Day 78

““Here is a simple, rule-of-thumb guide for behavior: Ask yourself what you want people to do for you, then grab the initiative and do it for them. Add up God’s Law and Prophets and this is what you get.” – Matthew 7:12 MSG

Late in the year in 1995 the Smashing Pumpkins released arguably one of the best rock albums of all time, Mellon Collie and the Infinite Sadness. It was a double album on two compact discs and it was one of those albums that, no matter how many other CDs came and went around it, occupied a permanent spot in my five-disc CD changer for a very long time (RIP compact disc). The first single on that album was “Bullet with Butterfly Wings”, and in it the lead singer and lyricist Billy Corgan sings about pain, rage and betrayal. Critics of the album have stated that Corgan tries to compare himself to Jesus Christ throughout the work, but I don’t buy it, any more than I think that John Lennon is comparing himself to an actual walrus. More likely the lyrics on “Bullet” and throughout the album are the attempts of a late-20-something artist to better understand himself and the world around him through his music. It’s a nod at expression that I would give my right arm to have the courage to endeavor.

But I digress. In the first verse of the song Corgan asks, “What do I get for my pain?” His answer, delivered seemingly in the form of another question, is, “betrayed desires and a piece of the game.” It’s a question that hints at the transactional nature of the way we think as human beings, the quid pro quo of our daily lives. “What’s in it for me?” The more sincere among us aren’t so direct about it, but in some way shape or form it’s what we’re often thinking when we’re in the thick of a relationship.

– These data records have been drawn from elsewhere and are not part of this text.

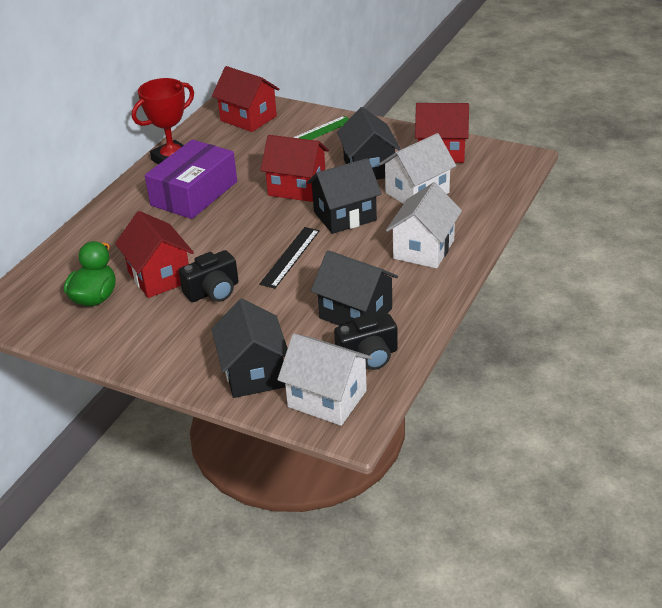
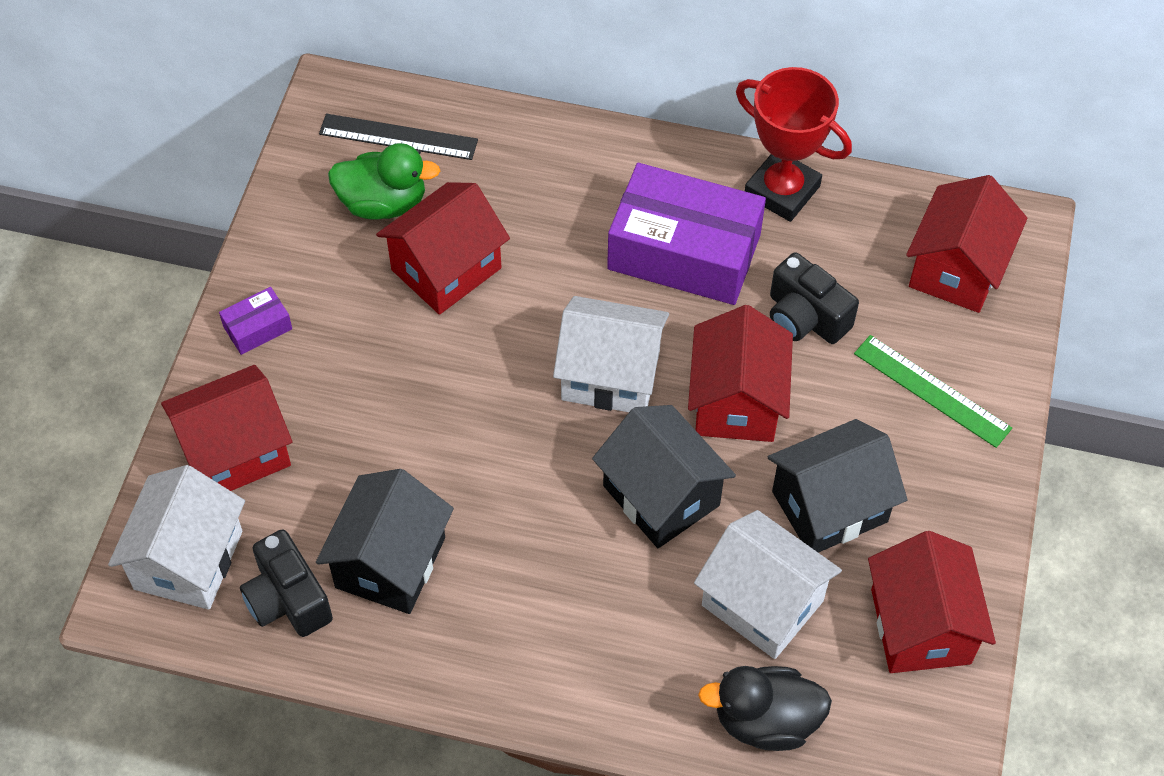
camera: 75 degrees right, 20 degrees up
(162, 358) = (257, 328): none -> purple box
(213, 291) = (419, 350): black camera -> black camera (805, 317)
(254, 373) = (236, 452): black house -> red house
(290, 257) = (526, 436): black ruler -> black ruler (398, 137)
(423, 249) = (582, 639): white house -> white house (610, 375)
(482, 199) = (765, 721): none -> black duck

The passage in Matthew 7 takes the transactional nature of our relationships and turns it upside down. It’s not a karmic call from Jesus, to treat others as they have treated you. Nor is it a response to grace, ie: God has treated you well, so you should treat others similarly. Instead, it is a proactive call to do the one thing that as humans we are really good at (thinking about ourselves) and turn that into inspiration for service to others. Yes, it’s the “Golden Rule”, but it’s also the “Jesus call”, and while we can’t live up to his sacrifice, we can do our best to let it inspire us.